まず1話を見てこれは面白い!と期待。実際に自分がゲームに参加しているかのような魅力的な設定と、独特の没入感。オンラインゲームは未経験なので詳しくありませんが、設定にそういうゲーム要素や現実から一歩届きそうな未来の先端技術を使うのは新鮮でいい着眼点だな、と。
原作は未読なので分かりませんが、かなり早い時期から作者はこうした発想で作品を描いていたというのは、かなり先見の明のある方なのかと思います。その発想をアニメーションとして最大限表現した姿勢も素晴らしい。
その後回が進んでも作画も安定、特に戦闘シーンの動き方は尋常ではない。剣での戦闘というのがまた王道ながらかっこいい。なるほど評価が高いのも頷ける。
しかし割と早い段階から、物語の時系列や人間描写にわかりにくさや違和感を感じてしまった。最初は単に自分がオンラインゲームの経験がないため、作中のプレイヤー特有の心理が理解できていないのではと思っていたのですが。しかしどうやらそれを差し引いても、原作未読者にはキャラクターの思考をなかなか追いにくい回もあった気が。他のレビューにもありましたが、本作は設定とアクションで押していくスタイルなのだと確信。とはいえキャラクター心理面の描写の欠如は残念な点でした。

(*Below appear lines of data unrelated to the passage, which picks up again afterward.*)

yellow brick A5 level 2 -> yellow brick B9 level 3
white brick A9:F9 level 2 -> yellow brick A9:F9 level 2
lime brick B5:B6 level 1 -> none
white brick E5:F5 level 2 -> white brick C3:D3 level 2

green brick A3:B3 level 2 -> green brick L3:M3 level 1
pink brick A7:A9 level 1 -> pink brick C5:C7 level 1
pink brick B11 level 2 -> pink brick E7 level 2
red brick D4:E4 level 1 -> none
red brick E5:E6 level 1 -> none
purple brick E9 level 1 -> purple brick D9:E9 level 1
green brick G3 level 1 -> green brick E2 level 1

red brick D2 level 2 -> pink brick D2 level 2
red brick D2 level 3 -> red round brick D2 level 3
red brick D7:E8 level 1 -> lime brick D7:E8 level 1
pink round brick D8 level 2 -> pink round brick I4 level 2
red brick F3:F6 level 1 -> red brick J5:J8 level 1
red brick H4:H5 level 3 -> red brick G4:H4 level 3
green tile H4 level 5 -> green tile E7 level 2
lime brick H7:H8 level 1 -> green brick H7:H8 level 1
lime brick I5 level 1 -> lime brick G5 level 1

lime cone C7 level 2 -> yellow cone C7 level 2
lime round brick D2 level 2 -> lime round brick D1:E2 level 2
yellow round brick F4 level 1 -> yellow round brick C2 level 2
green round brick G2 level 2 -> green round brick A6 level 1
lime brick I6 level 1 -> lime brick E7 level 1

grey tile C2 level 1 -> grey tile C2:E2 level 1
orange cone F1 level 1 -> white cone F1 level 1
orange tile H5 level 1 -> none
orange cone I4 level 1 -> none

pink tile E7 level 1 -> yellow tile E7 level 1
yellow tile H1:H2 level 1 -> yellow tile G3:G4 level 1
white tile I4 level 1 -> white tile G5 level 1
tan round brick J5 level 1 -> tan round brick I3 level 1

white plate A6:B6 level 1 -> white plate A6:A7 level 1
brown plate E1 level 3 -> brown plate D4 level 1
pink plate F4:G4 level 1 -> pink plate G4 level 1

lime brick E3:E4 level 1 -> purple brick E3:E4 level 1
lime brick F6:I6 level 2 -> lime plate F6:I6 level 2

それに関連してストーリー構成。個人的に2クールに渡ってソードアート・オンラインをクリアする過程を丁寧に描くのかと思いきや、1クール目で唐突にゲームをクリアしてしまう。そして2クール目は全く新しいゲームに参加することになった構成に正直驚きました(これは原作の影響も当然あるが)。
2クール目は現実とゲームが入り混じる中で、主人公と血の繋がらない妹との関係生が作品の幹で、物語的な魅力はありました。ただソードアート・オンラインのような命のやり取りがない分、緊張感に欠けるというかゲーム設定も大きく変わったので最後まで馴染めませんでした。ただ黒幕役の子安さんのお芝居は本当にいい意味で素晴らしかった。
個人的にはソードアートオンライン編だけに特化して、主人公とヒロイン・仲間たちの関係性を丁寧に紡いでいく流れの方が好みだったかな。命を懸けたゲームというのがこの作品の最大の売りかと思うので。ただこの辺りはアニメーションだけの問題ではないので難しいですね。
まとめですが、全体的なアニメーションとしてのクオリティーは非常に高い。特に物語の舞台設定・戦闘シーンは非常に素晴らしい。あとはキャラクターの心理描写と物語構成が加われば完璧というところ。
色々と求めすぎかもしれませんが、純粋に素晴らしい作品だと思います。それだけにこことあそこも加われば・・・という思いが非常に強いです。逆に言えばそれだけ夢中になれた作品だともいえるので、個人的には2010年代アニメを代表する名作だと思います。